One by one, various members of the thoroughly unpleasant local community begin turning up at the morgue in increasingly gruesome condition — disembowelled, mutilated, and with their throats savagely torn open. After each killing, Michael temporarily regains strength and appears healthier, until the murderous urge returns once again.

Eventually comes the moment of truth, when Michael desperately tries to resist his urge to kill his girlfriend. The instinct, however, proves overwhelming.

Finally, strapped to a hospital bed like Regan in The Exorcist, Michael undergoes the film’s infamous transformation sequence as his face grotesquely balloons and mutates into something resembling a bizarre cross between Donald Trump, Kim Jong Il, and a severe case of the mumps.

It is the film’s grand showstopper climax and, for its time, represented one of the earlier attempts at depicting physical transformation through prosthetics and make-up effects rather than traditional stop-motion animation.

The Beast Within arrived during a period when horror make-up effects had suddenly become the genre’s great obsession, particularly elaborate “transformation” scenes achieved through prosthetics and practical effects. The Howling had stunned audiences with its groundbreaking werewolf transformation and raised the bar enormously. An American Werewolf in London followed shortly afterwards and, with its far larger budget and the genius of Rick Baker, pushed things even further.

In both films, the transformation scenes were the main attraction — the trump card audiences were waiting for.

The Beast Within, therefore, had serious competition to contend with. While its effects are admittedly rough-and-ready compared with those classics, they are so gloriously over-the-top that they still manage to hold their own through sheer outrageousness. If that were not enough, the film also throws in a spectacular decapitation sequence for good measure.

By 1982, horror cinema was deep into its boom period. The genre, fuelled largely by the success of Halloween and Friday the 13th, was becoming increasingly oversaturated and desperately short of fresh ideas. As Hollywood struggled to invent new plots, the special-effects teams increasingly became the true stars of the show, often providing the only memorable aspects of otherwise formulaic productions.

It really was not until A Nightmare on Elm Street arrived that horror audiences finally had something genuinely fresh and exciting to rally around again.

The Beast Within was initially marketed almost as a werewolf film, heavily emphasising the full moon and man-to-monster transformation angle. In reality, however, it is not a werewolf movie at all. Written by Tom Holland — who certainly possesses strong horror credentials — the film ultimately emerges as a fairly satisfying and gruesome horror romp, though one hampered by a meandering middle section that frequently drifts into tedious territory.

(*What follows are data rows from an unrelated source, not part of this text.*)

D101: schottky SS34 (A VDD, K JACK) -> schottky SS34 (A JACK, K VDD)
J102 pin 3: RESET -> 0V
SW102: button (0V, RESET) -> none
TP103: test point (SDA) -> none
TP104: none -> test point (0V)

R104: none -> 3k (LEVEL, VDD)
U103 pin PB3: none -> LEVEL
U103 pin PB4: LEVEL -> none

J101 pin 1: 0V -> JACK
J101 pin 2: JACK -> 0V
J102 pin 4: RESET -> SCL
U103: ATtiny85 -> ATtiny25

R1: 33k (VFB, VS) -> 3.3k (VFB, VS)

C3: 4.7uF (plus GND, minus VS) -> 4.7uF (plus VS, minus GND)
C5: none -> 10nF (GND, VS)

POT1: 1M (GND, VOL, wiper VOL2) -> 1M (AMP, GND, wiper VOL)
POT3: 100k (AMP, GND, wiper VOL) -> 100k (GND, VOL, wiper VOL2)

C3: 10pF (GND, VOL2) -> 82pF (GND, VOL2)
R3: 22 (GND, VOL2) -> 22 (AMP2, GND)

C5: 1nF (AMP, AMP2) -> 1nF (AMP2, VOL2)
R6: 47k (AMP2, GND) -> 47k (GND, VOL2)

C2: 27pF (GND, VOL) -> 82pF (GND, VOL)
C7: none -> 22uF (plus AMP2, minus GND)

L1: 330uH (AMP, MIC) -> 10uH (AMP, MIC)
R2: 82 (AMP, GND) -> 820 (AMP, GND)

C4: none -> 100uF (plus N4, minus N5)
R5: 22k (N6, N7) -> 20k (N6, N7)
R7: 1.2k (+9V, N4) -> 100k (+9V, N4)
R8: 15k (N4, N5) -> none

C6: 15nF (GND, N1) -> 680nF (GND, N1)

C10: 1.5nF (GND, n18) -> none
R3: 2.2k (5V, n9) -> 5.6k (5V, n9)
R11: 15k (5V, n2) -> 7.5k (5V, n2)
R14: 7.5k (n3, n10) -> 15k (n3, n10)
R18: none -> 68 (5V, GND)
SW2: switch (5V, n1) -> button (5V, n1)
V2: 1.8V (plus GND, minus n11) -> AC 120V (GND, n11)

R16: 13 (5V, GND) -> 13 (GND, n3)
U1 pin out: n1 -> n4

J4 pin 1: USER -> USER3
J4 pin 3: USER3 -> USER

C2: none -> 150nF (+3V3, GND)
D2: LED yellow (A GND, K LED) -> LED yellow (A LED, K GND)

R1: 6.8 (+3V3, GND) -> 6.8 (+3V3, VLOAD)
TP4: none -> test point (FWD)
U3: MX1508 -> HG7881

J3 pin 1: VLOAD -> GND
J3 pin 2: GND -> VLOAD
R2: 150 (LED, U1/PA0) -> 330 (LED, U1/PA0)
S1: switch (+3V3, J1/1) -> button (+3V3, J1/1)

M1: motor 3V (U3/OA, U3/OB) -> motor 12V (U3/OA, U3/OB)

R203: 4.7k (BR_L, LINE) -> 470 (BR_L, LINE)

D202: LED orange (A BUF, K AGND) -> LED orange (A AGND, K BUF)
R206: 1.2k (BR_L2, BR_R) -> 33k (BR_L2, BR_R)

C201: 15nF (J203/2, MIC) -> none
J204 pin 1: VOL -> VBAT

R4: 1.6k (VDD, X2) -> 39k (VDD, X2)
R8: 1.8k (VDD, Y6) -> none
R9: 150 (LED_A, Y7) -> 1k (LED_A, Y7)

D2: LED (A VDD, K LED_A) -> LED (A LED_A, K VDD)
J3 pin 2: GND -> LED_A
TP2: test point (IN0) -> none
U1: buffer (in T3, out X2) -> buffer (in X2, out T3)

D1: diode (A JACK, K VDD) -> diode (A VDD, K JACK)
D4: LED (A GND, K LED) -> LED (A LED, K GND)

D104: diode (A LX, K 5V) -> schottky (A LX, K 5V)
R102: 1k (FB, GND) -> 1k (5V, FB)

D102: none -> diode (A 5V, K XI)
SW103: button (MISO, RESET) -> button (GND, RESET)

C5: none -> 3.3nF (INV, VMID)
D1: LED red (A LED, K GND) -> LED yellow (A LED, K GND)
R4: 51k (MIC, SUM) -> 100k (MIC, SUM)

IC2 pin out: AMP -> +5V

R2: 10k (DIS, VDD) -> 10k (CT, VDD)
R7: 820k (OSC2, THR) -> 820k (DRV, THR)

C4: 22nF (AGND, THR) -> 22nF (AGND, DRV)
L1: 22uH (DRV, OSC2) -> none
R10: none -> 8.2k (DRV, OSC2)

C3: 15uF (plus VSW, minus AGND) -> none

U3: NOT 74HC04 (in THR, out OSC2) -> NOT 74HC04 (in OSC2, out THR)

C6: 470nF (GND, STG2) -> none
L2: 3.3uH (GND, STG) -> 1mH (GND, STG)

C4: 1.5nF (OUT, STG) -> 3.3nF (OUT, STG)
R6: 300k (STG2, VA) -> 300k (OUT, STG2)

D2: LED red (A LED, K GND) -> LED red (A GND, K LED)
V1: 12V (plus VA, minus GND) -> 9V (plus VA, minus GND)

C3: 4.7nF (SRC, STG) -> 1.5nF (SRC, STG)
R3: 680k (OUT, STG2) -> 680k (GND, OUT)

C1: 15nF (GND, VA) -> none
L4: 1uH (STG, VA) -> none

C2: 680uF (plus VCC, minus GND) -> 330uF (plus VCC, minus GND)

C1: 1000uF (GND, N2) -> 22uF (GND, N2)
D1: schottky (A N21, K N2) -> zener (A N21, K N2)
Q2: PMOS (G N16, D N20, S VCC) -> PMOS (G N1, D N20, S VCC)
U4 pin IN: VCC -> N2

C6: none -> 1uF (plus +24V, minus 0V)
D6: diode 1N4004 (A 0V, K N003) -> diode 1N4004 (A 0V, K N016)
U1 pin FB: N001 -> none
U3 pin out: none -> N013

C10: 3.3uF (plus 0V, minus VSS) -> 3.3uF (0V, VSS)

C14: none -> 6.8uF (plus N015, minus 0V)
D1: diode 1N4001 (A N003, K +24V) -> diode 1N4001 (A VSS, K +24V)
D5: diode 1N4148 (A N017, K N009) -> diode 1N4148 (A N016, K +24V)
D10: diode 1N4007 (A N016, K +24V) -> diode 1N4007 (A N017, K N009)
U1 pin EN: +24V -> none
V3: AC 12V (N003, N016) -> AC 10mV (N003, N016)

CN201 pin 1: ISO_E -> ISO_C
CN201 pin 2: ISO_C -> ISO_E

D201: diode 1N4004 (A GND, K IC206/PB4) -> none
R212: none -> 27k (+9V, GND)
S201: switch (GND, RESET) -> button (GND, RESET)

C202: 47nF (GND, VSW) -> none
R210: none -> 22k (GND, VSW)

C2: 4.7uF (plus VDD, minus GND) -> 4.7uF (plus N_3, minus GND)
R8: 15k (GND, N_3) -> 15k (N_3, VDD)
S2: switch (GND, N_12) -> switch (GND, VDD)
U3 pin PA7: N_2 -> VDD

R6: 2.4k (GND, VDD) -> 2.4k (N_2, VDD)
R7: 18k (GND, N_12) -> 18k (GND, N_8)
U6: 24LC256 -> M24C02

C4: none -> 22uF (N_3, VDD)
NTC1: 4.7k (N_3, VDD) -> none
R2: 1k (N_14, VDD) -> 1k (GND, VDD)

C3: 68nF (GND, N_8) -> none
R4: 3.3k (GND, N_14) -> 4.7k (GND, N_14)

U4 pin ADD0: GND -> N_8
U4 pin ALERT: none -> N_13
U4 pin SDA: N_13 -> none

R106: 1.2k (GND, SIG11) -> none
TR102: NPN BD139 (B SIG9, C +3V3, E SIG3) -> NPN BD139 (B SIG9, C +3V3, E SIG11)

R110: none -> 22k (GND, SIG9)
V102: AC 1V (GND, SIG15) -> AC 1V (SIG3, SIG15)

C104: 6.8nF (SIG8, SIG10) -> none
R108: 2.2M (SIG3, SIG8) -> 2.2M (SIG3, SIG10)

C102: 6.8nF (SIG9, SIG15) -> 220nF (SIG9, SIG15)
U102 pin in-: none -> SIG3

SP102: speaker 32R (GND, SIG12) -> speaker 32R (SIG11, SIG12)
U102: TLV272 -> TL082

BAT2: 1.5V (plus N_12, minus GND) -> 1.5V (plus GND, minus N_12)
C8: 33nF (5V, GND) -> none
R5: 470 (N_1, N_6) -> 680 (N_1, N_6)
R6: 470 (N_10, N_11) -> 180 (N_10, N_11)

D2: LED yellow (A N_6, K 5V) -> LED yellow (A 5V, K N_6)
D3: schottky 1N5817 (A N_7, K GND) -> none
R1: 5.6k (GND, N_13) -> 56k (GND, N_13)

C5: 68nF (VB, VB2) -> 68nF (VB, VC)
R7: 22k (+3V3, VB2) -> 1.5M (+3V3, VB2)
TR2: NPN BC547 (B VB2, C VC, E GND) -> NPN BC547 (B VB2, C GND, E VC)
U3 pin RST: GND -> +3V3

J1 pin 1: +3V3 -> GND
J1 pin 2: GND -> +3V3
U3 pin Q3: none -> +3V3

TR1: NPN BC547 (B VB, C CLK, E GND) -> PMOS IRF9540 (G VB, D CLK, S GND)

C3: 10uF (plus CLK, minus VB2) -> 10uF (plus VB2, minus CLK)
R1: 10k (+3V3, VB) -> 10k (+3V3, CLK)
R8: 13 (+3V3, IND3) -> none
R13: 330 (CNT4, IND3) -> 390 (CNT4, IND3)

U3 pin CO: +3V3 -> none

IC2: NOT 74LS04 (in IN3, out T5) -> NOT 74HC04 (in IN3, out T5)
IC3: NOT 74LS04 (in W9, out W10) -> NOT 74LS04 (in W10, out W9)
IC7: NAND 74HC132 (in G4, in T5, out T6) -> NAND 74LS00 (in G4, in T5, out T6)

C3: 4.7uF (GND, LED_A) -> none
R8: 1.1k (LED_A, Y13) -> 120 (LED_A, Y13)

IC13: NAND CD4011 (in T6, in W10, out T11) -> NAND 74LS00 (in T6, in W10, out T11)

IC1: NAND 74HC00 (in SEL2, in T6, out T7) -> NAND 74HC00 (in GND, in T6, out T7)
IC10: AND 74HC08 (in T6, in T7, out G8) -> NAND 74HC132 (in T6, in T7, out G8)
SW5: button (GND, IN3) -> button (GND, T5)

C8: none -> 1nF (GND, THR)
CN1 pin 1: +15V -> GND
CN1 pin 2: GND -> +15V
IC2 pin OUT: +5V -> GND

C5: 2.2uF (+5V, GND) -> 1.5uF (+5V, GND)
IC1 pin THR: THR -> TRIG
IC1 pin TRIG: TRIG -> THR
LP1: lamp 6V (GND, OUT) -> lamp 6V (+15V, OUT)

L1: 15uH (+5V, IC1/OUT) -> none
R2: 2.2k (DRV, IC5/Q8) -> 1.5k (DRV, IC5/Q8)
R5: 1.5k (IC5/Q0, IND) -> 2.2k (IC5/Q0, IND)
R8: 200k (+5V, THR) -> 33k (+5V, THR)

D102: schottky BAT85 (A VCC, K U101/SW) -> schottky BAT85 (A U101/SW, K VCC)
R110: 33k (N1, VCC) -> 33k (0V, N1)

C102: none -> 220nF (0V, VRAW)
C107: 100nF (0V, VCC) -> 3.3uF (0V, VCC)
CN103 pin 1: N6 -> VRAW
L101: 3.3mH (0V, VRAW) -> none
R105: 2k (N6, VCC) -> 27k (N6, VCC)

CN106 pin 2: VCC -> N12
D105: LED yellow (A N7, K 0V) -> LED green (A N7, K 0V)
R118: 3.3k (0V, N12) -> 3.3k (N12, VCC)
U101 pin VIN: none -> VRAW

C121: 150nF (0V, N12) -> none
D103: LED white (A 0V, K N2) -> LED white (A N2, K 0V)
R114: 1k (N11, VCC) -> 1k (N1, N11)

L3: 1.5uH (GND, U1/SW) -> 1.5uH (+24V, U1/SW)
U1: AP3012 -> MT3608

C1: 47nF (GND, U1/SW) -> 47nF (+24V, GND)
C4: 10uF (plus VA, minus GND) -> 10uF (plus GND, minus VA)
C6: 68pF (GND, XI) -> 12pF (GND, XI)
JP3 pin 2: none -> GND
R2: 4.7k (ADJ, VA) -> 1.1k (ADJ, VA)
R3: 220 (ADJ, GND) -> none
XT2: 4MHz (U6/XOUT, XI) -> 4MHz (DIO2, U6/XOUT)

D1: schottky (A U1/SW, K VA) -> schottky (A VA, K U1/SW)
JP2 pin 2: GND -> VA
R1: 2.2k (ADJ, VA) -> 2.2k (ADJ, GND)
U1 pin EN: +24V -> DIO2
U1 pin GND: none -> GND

Still, the outrageous climax almost redeems everything through sheer lunatic excess alone.

The film may not rank among the true classics of its era, but it deserves credit for at least attempting something different from the endless conveyor belt of slasher movies dominating cinemas in 1982. Replacing the werewolf with a monstrous cicada-inspired creature was certainly an unusual choice.

The first thirty minutes are atmospheric, well-constructed, and genuinely intriguing. The middle section, however, alternates between strong moments and stretches of rather dreary padding before the film finally redeems itself with its wildly insane climax.

Not a great film, perhaps, nor an especially frightening one, but certainly an interesting early entry in the “transformation horror” cycle — and at the very least a welcome change from the increasingly stale slasher formula that was exhausting itself by the early 1980s.